One of those testimonies came from a father whose daughter lives in another nation. The father related how he was carried in the Spirit to his daughter’s home where he saw her under a depression. He was moved by the Spirit of God to prayer. He prayed in the early hours of the morning, speaking in tongues, not knowing exactly what he was praying about, only knowing it was for his daughter.
When next he spoke to her by telephone, she was amazed that he knew what was happening to her.
We are speaking here, not about a child, but a daughter who is married. She has her own home, lives in a foreign country and is no longer dependent upon her father to provide for her.
The question that needs to be asked is why is it that the Spirit of God will reveal her condition to her father and lead him to pray for her. But this is exactly what we have been saying from the scripture: That there will always be a tie that binds family members, that parents will always have a certain amount of responsibility towards children, that parents should always be there for counsel and guidance and that it is a deception of the enemy to have parents literally give up on their children at the legal age of eighteen (18).
Parents are simply required to play different roles at different stages in the life of the child. But when that child becomes an adult, the parental guidance will always be needed as parents remain by virtue of age much more experienced and mature than the child.
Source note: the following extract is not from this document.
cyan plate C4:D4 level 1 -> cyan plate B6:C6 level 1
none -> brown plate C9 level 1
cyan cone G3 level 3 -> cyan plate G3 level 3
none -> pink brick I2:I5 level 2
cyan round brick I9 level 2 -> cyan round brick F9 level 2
Quite a number of parents now feel intimidated by their children whom they consider to be more educated and “smarter” than they are. This could only be because parents fail to understand that their role has nothing to do with their level of education in academics but rather is rooted in their experience and call by God to be parents.
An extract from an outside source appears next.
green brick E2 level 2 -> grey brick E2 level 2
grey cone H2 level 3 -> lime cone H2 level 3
The Scripture in Titus 2, verses 3 and 4, says that in the church the aged women should “teach the young women to be sober, to love their husbands, to love their children”. This had nothing to do with the education of the aged women, but implies they possess experience, which they have accumulated over time, in loving their husbands and children. It also implies that the young people need to be taught to love. It suggests that loving a husband and children (in other words, loving your family) is something that must be learnt and could be taught. How would marriages benefit if the aged women would fulfill their responsibilities? How would marriages benefit if the parents, being older and more experienced, would teach their children. We would suggest that when parents encounter problems in their own relationship, they use the opportunity to teach their children how to manage and work toward solutions that in the end, benefit the marriage and family.